I've never watched this show and this following list may explain why
  1. It's whack as hell
    What? Fight for your love with like 50 other chicks? Nah you can keep that. I'll try my luck on tinder or in line at Taco Bell when we both order that Mexican pizza.
    This show has been on for like 10 years...wtf
  3. Oh that's right I understand
  4. Because there are ZERO handsome ass black men in America
    There are some hot normal versions of Michael B. Jordan in line at your local dmv right the fuck now
  5. ZERO successful ass black men in America
    Aren't some of these whack white bachelors like corn farmers anyway? I like corn but damn...that's not as successful as like..I don't know, a kale farmer.
  6. ZERO funny ass black men in America
    That hot black dude in your class? When he makes you laugh pass him a bachelor application. Change his life.
  7. ZERO charming ass black men in America
    Remember when you gave your Audi and condo away to some sexy ass black dude? Nope, you don't...because he charmed the fuck out of you.
  8. ZERO wholesome ass black men in America
    I don't know one black guy who just wants a family, a loving wife, wonderful chemistry and a happy life....not fucking one exists in all of America....not one. 🙄
  9. So..no..I don't watch it
  10. ABC can keep its roses and bungalow banging I've been hearing so much about.
  11. Because
  12. It's been on for like 20 seasons and there is no valid reason why there has not been a fly, sexy ass black dude trying to bang a bunch of chicks while they cry over him in sequin bandage dresses.
  13. And when they do cast one, he had better be black as midnight.
  14. Chocolate as hell
  15. I don't want a racially ambiguous black dude where they can be like "hey...he's black...or at least one person in his family was like 6 generations back...so we're cool right?"
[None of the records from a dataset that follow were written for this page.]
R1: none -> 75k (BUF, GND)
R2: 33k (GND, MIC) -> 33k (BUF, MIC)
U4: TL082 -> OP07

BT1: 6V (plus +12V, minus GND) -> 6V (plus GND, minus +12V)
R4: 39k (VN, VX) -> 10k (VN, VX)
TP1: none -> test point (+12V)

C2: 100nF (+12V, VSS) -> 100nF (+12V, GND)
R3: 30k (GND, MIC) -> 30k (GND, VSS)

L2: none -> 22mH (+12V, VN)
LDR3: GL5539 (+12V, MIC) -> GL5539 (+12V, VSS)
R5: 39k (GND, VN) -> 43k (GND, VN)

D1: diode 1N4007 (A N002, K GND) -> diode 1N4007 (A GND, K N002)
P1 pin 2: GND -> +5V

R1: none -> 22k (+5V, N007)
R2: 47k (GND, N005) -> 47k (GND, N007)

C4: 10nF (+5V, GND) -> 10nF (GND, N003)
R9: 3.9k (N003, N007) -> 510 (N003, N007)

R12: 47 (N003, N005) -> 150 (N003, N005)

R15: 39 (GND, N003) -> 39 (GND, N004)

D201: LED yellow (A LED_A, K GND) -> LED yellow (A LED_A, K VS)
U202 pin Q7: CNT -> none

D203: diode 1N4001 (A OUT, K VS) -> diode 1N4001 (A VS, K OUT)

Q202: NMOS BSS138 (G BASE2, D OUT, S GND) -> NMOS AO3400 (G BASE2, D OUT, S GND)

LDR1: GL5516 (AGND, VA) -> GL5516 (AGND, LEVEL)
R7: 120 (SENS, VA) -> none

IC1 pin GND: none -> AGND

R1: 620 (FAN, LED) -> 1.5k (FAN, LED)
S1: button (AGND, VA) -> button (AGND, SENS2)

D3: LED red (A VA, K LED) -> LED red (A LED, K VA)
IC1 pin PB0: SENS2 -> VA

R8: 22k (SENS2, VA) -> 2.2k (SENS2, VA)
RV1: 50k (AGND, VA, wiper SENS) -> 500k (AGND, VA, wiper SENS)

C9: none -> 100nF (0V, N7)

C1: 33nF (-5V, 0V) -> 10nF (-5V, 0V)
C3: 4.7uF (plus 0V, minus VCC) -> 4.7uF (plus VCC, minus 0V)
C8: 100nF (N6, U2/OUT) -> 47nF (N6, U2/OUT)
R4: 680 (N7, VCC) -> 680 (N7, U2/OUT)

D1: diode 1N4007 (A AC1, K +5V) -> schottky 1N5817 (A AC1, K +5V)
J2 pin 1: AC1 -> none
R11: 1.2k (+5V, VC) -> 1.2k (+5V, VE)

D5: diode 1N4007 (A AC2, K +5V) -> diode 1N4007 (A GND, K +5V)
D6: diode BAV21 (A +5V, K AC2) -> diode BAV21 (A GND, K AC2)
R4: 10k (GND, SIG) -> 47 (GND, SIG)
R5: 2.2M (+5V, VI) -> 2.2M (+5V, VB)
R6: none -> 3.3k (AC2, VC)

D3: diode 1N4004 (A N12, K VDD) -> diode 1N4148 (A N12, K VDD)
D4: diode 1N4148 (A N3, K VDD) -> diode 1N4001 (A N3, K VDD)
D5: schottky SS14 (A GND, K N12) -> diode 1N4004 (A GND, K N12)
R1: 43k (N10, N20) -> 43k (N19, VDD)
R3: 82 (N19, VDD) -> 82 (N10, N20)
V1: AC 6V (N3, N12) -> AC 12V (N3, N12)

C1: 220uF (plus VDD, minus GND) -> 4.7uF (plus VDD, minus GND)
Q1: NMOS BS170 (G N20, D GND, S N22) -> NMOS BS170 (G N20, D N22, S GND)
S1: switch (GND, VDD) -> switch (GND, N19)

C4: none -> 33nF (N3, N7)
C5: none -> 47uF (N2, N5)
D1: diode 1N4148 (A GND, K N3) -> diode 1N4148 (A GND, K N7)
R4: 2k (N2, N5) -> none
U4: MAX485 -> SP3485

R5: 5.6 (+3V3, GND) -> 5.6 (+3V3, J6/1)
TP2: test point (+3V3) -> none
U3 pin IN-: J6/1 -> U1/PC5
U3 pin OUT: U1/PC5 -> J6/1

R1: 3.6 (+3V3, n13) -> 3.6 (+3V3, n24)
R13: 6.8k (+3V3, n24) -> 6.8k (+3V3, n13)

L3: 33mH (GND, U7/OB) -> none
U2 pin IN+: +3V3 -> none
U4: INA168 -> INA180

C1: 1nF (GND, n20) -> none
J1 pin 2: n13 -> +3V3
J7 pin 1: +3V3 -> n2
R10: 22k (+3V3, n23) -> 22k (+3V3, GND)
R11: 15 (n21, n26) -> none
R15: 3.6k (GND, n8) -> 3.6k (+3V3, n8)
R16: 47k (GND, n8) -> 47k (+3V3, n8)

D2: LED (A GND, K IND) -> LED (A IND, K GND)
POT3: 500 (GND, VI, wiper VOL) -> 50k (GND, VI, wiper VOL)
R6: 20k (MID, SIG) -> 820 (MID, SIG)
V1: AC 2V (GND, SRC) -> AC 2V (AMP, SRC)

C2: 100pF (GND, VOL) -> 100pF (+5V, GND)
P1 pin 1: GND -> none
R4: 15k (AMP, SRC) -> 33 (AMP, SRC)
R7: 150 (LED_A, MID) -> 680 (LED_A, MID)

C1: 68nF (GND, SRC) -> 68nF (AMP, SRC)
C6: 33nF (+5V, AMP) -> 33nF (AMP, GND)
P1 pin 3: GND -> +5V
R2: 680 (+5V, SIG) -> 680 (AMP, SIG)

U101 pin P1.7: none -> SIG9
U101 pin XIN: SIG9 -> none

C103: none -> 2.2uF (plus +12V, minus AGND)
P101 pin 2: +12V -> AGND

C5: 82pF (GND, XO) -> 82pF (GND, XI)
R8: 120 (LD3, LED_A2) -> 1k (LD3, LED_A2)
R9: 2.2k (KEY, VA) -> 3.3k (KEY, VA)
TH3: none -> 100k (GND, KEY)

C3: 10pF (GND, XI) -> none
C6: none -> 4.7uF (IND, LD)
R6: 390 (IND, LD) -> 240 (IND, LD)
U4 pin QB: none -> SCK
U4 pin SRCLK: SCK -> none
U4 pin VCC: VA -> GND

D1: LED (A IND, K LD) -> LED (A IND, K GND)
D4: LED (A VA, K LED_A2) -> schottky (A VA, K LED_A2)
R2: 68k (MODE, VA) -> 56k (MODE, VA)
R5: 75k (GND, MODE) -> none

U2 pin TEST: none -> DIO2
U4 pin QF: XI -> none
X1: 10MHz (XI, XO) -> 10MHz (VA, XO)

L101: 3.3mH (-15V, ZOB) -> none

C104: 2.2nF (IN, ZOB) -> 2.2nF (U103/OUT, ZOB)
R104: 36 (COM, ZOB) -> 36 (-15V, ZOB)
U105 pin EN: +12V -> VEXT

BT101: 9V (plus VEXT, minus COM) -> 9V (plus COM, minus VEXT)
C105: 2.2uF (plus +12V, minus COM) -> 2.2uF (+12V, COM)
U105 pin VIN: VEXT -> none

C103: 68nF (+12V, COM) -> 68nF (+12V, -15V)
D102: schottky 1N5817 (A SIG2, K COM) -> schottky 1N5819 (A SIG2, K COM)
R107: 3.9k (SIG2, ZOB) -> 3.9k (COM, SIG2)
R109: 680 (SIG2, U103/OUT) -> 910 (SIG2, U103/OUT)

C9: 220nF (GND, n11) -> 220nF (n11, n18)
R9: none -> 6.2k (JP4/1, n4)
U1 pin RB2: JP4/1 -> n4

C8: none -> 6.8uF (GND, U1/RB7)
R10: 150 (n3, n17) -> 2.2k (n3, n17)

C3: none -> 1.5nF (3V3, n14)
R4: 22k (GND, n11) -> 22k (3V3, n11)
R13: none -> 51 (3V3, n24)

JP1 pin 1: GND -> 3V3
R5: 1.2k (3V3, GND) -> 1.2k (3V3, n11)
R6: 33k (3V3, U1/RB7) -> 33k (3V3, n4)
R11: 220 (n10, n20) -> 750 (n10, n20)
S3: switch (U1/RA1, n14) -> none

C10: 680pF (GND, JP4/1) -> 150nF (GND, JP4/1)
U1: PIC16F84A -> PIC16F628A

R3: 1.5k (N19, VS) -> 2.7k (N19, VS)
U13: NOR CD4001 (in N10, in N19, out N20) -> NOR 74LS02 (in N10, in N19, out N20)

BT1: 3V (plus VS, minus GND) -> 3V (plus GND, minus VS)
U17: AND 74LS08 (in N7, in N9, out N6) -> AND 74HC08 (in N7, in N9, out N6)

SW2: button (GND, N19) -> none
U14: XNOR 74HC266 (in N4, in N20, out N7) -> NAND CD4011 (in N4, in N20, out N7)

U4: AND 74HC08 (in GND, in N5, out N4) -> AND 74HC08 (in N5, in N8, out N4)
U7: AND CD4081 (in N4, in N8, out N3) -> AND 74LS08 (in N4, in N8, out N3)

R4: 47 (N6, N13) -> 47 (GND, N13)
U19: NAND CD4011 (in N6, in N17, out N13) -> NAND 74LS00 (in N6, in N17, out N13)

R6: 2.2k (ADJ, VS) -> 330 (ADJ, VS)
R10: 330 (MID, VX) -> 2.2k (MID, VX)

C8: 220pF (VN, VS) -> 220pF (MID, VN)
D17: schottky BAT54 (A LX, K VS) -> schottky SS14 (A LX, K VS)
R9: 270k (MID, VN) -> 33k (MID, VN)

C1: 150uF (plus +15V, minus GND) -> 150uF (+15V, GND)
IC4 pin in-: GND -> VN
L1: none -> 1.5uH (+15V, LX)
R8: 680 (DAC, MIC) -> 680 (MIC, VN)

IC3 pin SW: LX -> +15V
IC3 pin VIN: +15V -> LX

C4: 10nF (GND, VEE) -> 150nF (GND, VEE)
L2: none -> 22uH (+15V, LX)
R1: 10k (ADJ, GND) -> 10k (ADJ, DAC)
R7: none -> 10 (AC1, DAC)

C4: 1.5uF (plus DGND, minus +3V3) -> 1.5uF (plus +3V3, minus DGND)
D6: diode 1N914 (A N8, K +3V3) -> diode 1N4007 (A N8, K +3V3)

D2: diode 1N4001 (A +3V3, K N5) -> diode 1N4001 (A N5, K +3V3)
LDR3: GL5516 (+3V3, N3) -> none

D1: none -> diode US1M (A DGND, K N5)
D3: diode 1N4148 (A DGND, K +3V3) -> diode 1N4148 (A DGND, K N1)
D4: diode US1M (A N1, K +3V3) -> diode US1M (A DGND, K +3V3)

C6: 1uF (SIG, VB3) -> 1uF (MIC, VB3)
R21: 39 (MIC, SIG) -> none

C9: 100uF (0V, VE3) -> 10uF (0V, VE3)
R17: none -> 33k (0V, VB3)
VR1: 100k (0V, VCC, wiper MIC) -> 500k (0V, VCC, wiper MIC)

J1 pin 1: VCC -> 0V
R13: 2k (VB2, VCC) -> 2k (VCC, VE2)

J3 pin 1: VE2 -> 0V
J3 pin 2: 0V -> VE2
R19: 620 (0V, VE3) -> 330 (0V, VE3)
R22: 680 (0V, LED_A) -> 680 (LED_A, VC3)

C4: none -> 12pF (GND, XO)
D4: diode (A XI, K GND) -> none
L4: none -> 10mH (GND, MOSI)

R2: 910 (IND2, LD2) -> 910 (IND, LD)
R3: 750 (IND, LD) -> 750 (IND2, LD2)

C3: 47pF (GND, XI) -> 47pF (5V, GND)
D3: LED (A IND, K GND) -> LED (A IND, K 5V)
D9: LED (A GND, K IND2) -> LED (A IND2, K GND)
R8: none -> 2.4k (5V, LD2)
  16. I want to see a black ass, chocolate, yummy, sexy, giant, unforgivingly black dude flashing his pearly whites on the cover of US Weekly when I'm at the market with the tag line "This seasons new bachelor is black as hell yall!!" Splattered across the front.
  17. I'm done
  18. Fuck the bachelor
    And the bachelorette
  19. I vote we give the entire network of ABC over to Shonda Rhimes and let her run with it.
  20. End list.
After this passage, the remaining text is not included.